Transitions au pays de la civilité ? (Taïwan)

Publié le par Marc Escola (Source : Pascal Lin )

Les 3 et 4 novembre 2017 aura lieu à l’Université Nationale Centrale de Taiwan le colloque international

 

TRANSITIONS AU PAYS DE LA CIVILITE ?

organisé par le département de langue et littérature française (l’Université Nationale Centrale de Taiwan) et Transitions (Université de la Sorbonne-Nouvelle-Paris III)

 

Argumentaire

 

Comité scientifique :

Hélène Merlin-Kajman (professeure, Université de la Sorbonne-Nouvelle- Paris III)

Hsu Chi-lin, (professeure, Université Nationale Centrale)

Pascal Lin, (professeur associé, Université Nationale Centrale)

Tanguy Lepesant, (professeur associé, Université Nationale Centrale)

Kan Chia-Ping, (professeure associée, Université Nationale Centrale)

Ivan Gros, (professeur assistant, Université Nationale Centrale)

 

 

Mouvement-Transitions est un groupe de recherche rattaché à Paris III. Son activité universitaire (séminaires, rencontres, organisation de colloques, publications) défend une thèse et un engagement parfaitement original dans le paysage critique d’aujourd’hui[1] . Mouvement-Transitions est né d’une crise dans l’enseignement des lettres.
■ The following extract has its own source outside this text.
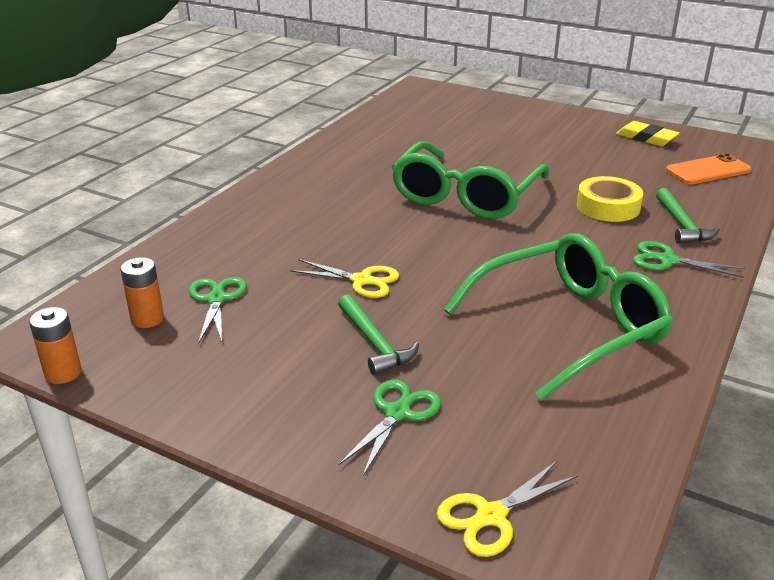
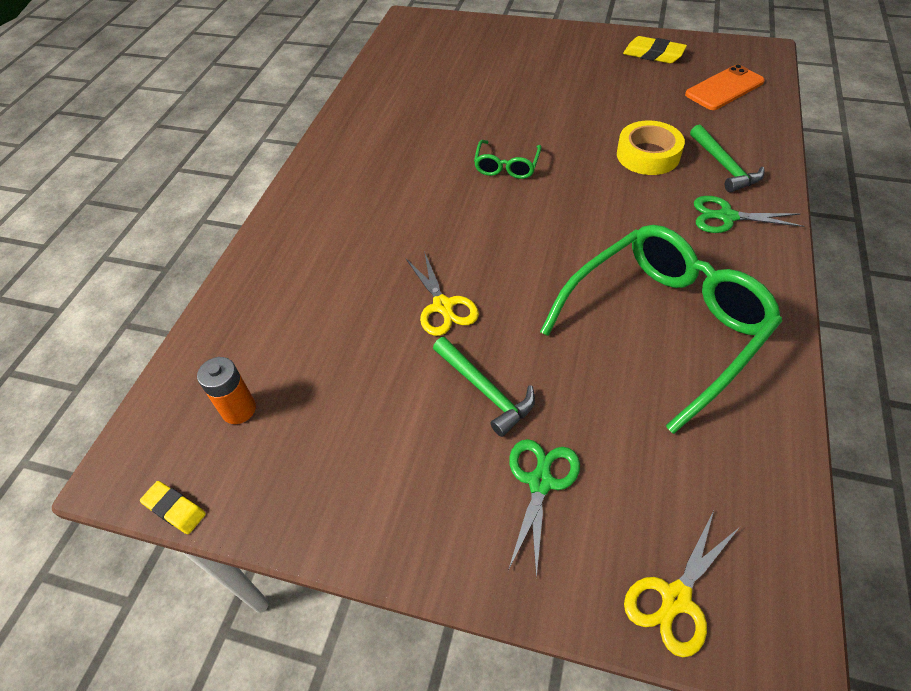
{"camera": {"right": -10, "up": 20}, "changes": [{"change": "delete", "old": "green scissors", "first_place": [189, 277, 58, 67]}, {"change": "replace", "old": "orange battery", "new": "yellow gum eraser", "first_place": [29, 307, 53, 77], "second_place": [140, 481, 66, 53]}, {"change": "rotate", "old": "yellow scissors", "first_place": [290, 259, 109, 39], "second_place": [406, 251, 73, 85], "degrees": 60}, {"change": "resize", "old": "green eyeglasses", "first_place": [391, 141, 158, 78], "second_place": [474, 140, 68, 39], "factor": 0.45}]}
Cette crise est générale car elle déborde largement le cadre de l’hexagone. Le triomphe du modèle scientifique à l’échelle planétaire a pour corollaire l’affaiblissement de l’enseignement de la littérature et des sciences humaines en général. Cet affaiblissement correspond à la fin du processus de disparition des « Humanités », système qui s’appuyait en Europe et en Amérique du Nord sur l’enseignement des arts libéraux, puis sur l’enseignement de la littérature et des langues anciennes. Dans ce nouveau système, seules subsistent les disciplines qui par mimétisme peuvent se fondre jusqu’à l’absurde dans le modèle scientifique. La littérature est peut-être de toutes les sciences humaines, celle qui est la moins réductible à ce nouveau modèle et se trouve de ce fait menacée, sommée de justifier de son « utilité ». Or un nombre croissant d’intervenants dans le cadre des séminaires de Transitions, de toutes disciplines (sciences humaines et sciences exactes confondues), a confirmé une intuition : le lien fondamental entre littérature et civilité.
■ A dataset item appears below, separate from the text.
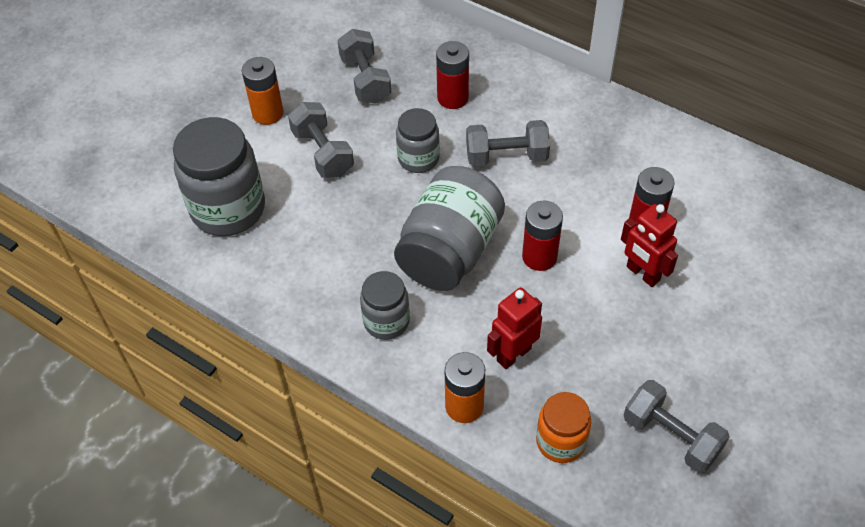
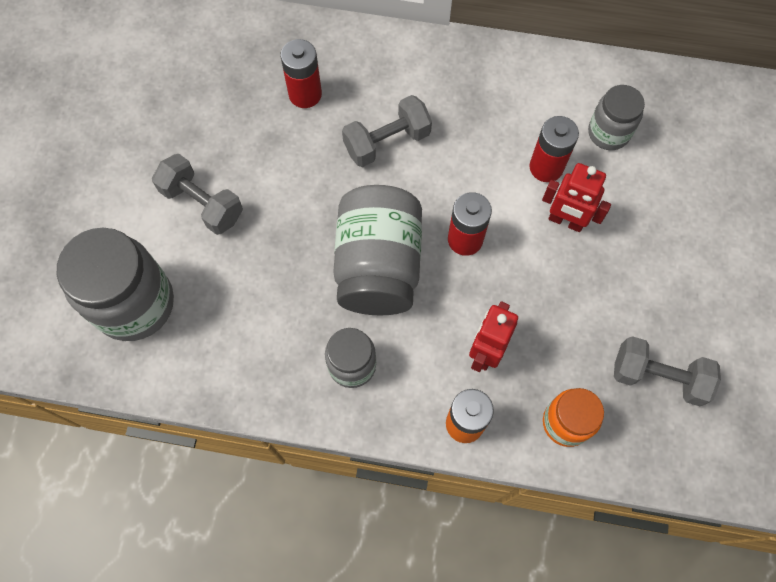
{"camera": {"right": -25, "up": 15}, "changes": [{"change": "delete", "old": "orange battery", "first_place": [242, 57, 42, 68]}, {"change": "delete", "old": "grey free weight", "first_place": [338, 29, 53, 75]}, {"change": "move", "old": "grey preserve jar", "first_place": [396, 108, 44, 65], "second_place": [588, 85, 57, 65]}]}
Très schématiquement, Hélène Merlin-Kajman, l’écrivain-chercheur qui a fondé le mouvement, a développé une thèse originale selon laquelle la naissance de la communauté des gens de lettres, symbolisée par la création de l’Académie française, contemporaine au XVIIe siècle de la fin des guerres de religion et de la confiscation de la sphère publique par l’absolutisme, ne signifie pas pour autant l’embrigadement de la littérature au service de la monarchie. Elle est en effet articulée au partage historique et symbolique entre les sphères privée et publique : au XVIIIe siècle, le développement de la société civile va naître de la sphère privée nouvellement émergée. Cette thèse prend ainsi à contrepied certains dogmes propres à la nouvelle critique qui voit par exemple l’Académie française comme un vecteur de normalisation politique alors qu’elle joue un rôle fondamental dans la pacification sociale des mœurs (cf. Public et littérature au XVII e siècle et l’Excentricité académique).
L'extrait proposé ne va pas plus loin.